L’ospite accanto a me è Franco Bolelli. Filosofo.


Scrittore di vertiginosi saggi, vive a Milano dov’è nato nel 1950. E’ filosofo nel senso più precipuo della parola, vale a dire indagatore dell’Essere come sostantivo e come verbo.
Contemporaneo che va oltre la contemporaneità – vale a dire rifiutandone le mode e accettandone con entusiasmo innovazione e rischi – da sempre si occupa di ciò che in noi cambia contro le resistenze che in tanti vi oppongono, parla di mondi creativi, sostiene nuovi modelli umani.
Ha pubblicato molti libri, tra quelli dopo il 2000: “Più mondi” (2002); “Con il cuore e con le palle” (2005); “Cartesio non balla” (2007); “Viva tutto!” con Jovanotti (2010); “Giocate!” (2012).
Ha progettato e messo in scena festival sperimentali e pop, come “Frontiere”, tra filosofia, rock e nuove tecnologie.
Il web è ricco di suoi interventi, se accendete i motori di ricerca troverete suoi interventi e interviste, sia scritte sia audiovisive, rilasciate ad alcuni webmagazine.

 

Benvenuto a bordo, Franco…
Qui si vola alto, Armando!
Io so soltanto che i tre fratelli, Massimiliano, Andrea, Jacopo Arcioni del “Centrovini Arcioni”, stellare enoteca romana in Via della Giuliana 13, ci hanno consigliato d’assaggiare durante la nostra conversazione nello Spazio questo Verdicchio Castello di Jesi Classico Riserva prodotto dalla Casa Santa Barbara  di Stefano Antonucci… cin cin!... Adesso ascoltami: il Capitano Picard è bravissimo, per lodarne la guida, a Roma direbbero “è un bel manico”, però noi nello spazio stiamo, schizziamo ”a manetta”, prudenza vuole che tu trasmetta sulla Terra, come sempre chiedo iniziando la conversazione con i miei ospiti, il tuo ritratto… interiore… insomma, chi è Franco secondo Franco…
Mi sento uno che ha sempre tentato – prima inconsapevolmente, adesso programmaticamente – di essere in contatto con la vita: ovvero con l’evoluzione della vita, con le imprese, le conquiste, gli slanci inventivi.

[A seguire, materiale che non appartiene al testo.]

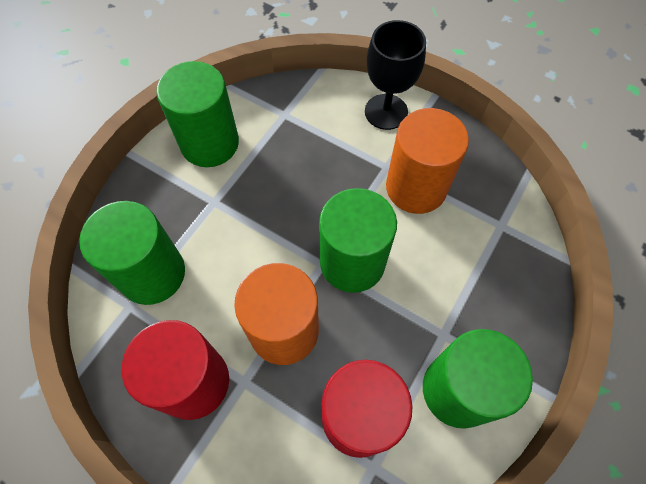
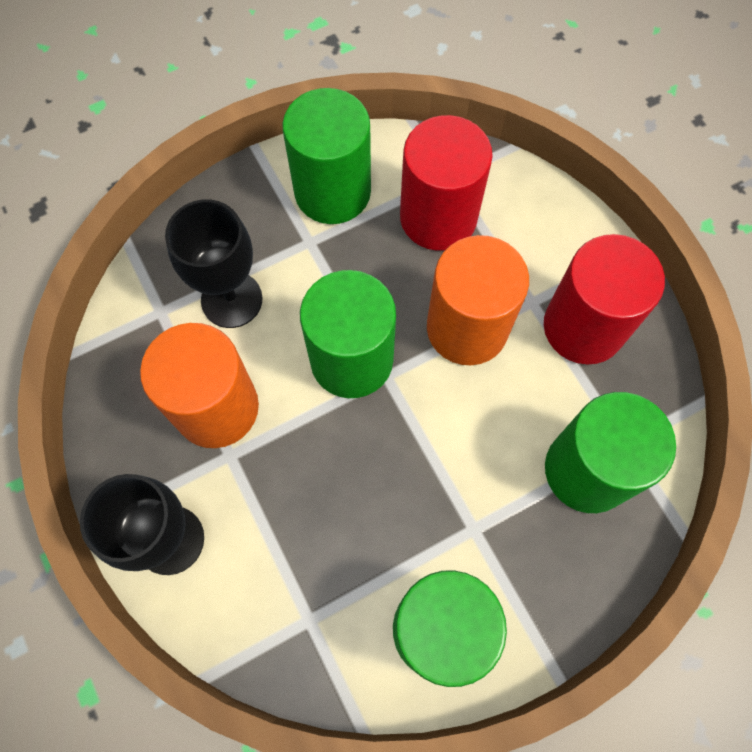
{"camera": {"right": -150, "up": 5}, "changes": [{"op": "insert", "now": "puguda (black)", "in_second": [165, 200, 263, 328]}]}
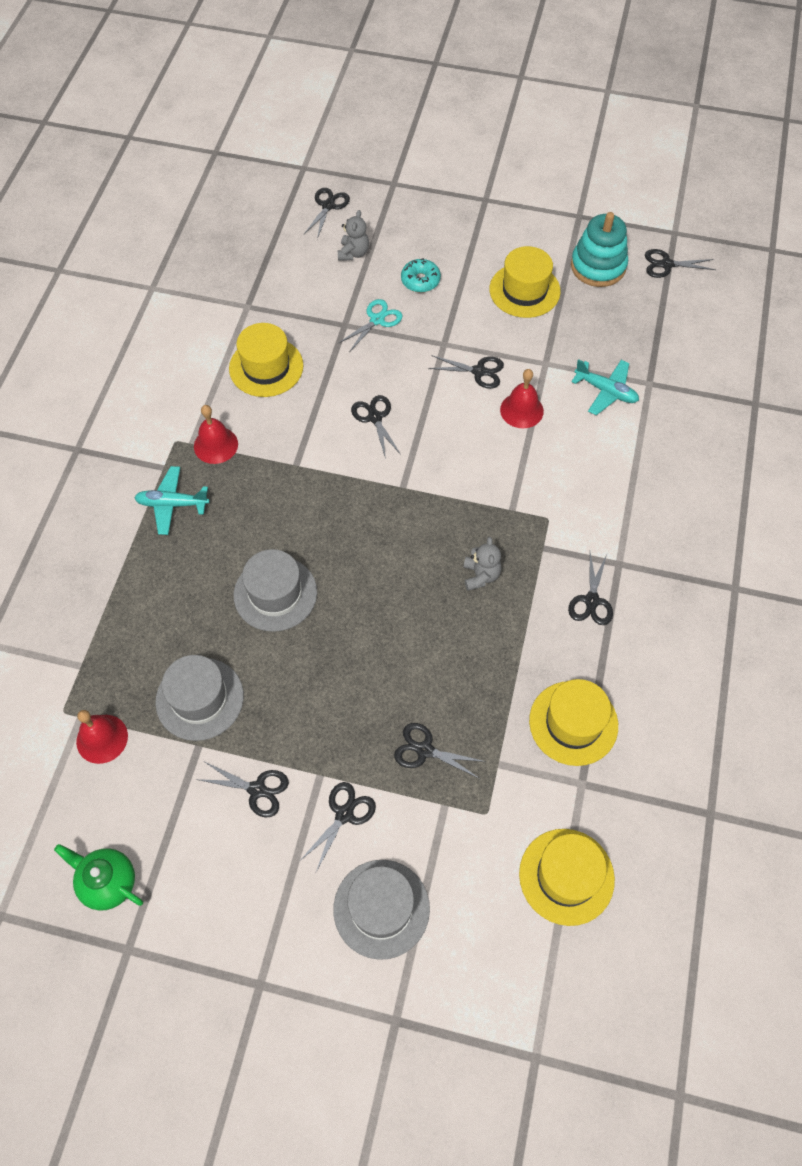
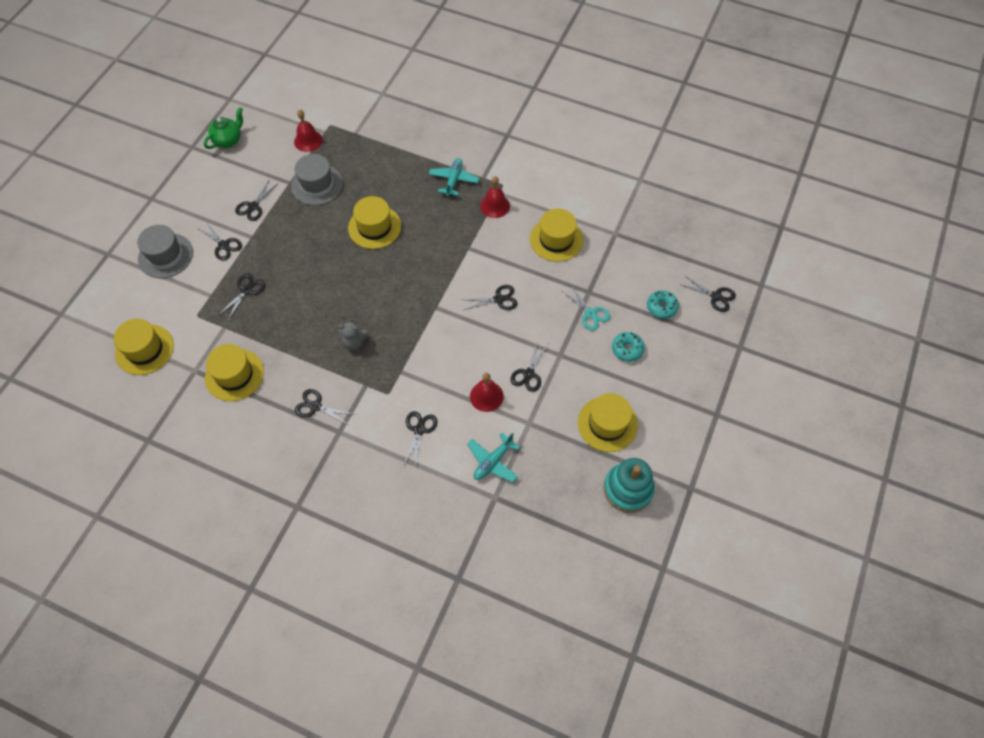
{"camera": {"right": 100, "up": 0}, "changes": [{"op": "move", "was": "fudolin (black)", "in_first": [645, 249, 716, 278], "in_second": [403, 411, 437, 466]}, {"op": "replace", "was": "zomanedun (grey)", "now": "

Con la pienezza della vita, perché davvero credo che la cosa più buona della vita non sia la bontà (né l’etica, né l’intelligenza, né alcuna delle virtù classiche) ma la vita stessa.

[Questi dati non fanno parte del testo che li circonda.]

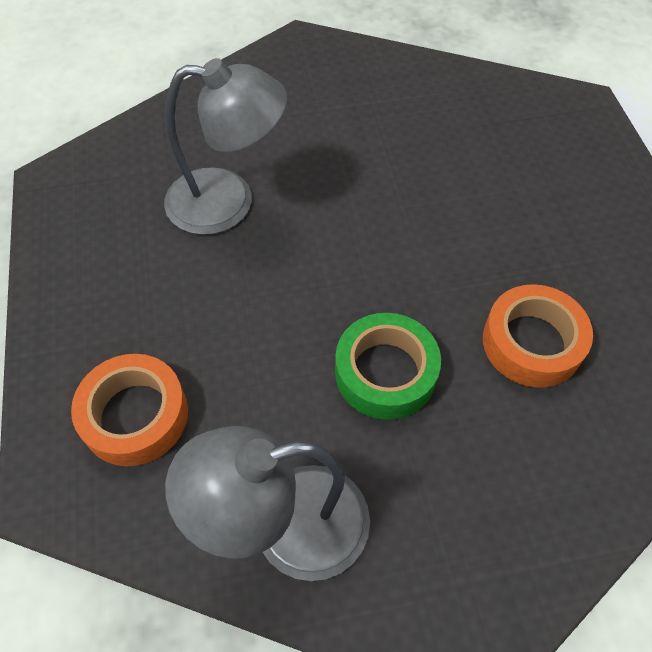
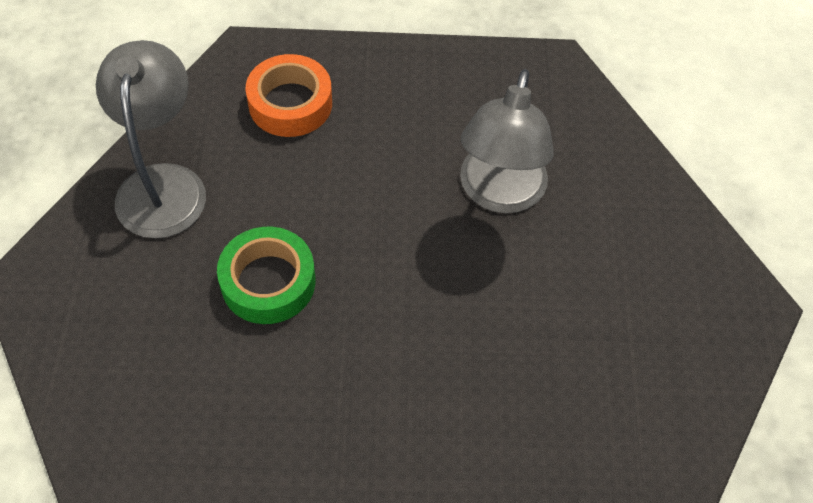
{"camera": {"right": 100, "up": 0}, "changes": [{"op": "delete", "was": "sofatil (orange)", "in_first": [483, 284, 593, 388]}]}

Siamo in quello che per i Terrestri è il giugno 2012 e il fine che mi propongo in quest’incontro nello Spazio è quello d’illustrare il tuo pensiero, per farlo ho scelto di orbitare intorno ai tuoi libri più recenti.

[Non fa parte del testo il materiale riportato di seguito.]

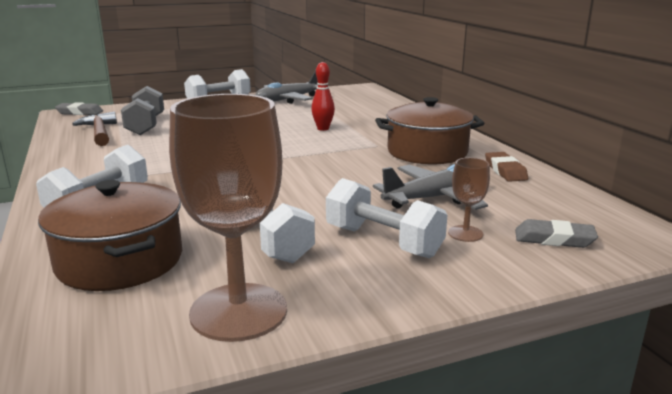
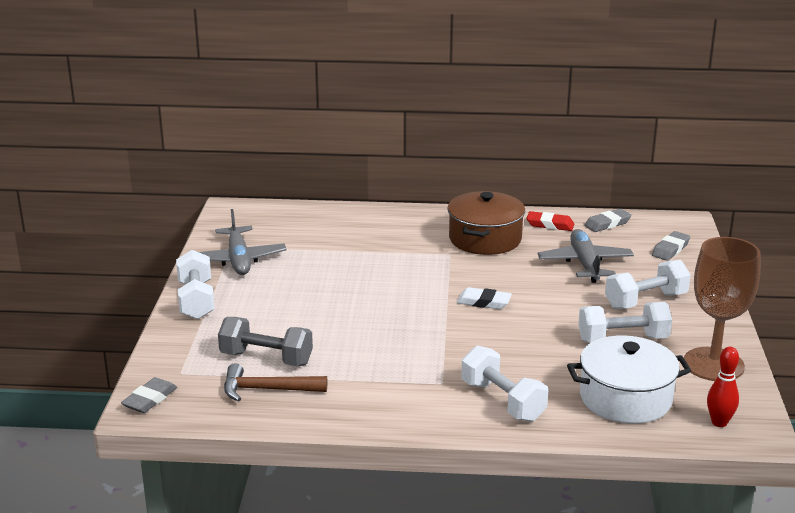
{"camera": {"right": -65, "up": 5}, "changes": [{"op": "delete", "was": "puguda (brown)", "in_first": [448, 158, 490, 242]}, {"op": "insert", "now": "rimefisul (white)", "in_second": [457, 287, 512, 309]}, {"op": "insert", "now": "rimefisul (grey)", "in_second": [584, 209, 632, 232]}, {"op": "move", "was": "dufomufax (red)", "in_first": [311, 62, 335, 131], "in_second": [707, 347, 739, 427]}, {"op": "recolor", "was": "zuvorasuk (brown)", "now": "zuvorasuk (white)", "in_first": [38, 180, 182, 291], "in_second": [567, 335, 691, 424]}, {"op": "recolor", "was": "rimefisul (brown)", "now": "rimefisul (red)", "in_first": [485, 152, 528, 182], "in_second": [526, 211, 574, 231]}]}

Comincio da Più mondi del 2002 che suggerisce "come diventare 'globali' dando vita a nuove forme mentali, sentimentali e comportamentali pur lontani dal predominio del mercato".
Quali premesse e qualità sono necessarie per realizzare in tal modo la globalizzazione?
Essendo sempre sfuggito a qualunque identità delimitata e schema ideologico, della globalizzazione ho sempre visto la possibilità di proiettarci al di là di tutti i vecchi confini. Grazie alla globalizzazione, noi siamo il primo gruppo di umani nella storia a ritrovarci al di là del tempo e dello spazio, in contatto con tutto ciò che è stato prodotto da qualunque cultura in qualunque epoca. Ci sono disfunzioni, nella globalizzazione? Certo che sì. Ma chi vede soprattutto le disfunzioni, non vede l’evoluzione, cioè è miope o stupido. Ogni evoluzione è la conquista di qualcosa attraverso la perdita di qualcosa, inutile far tante storie.
Con il cuore e con le palle è del 2005. Quei due siti anatomici oggi si sono scollegati?
Quale nuova, possibile, identità maschile è quella che proponi?
Non riesco a concepire il maschile staccato dal senso dell’impresa. Quello che si compie nei grandi slanci e progetti, ma ancora di più quello che si esprime nelle scelte quotidiane, nelle relazioni sentimentali, in migliaia di piccoli gesti e azioni. Il maschile che ho in mente – e che vedo in non pochi esemplari – è come Stairway To Heaven, la ballata dolce e lo stacco potente, la capacità di trascinare e quella di carezzare. Coraggio e sensibilità in indissolubile matrimonio.
Cartesio non balla  ha un sottotitolo eloquente: “Definitiva superiorità della cultura pop (quella più avanzata)”. Puoi tracciare in sintesi i valori che riconosci alla cultura pop?
Tanti, tantissimi, Innanzitutto la capacità di coniugare ricerca innovativa e spinta energetica, sperimentazione e comunicazione. La cultura pop – quella più coraggiosa e indipendente e inventiva – segna il passaggio dal pensiero critico al pensiero di creazione, dalla mente binaria a quella connettiva.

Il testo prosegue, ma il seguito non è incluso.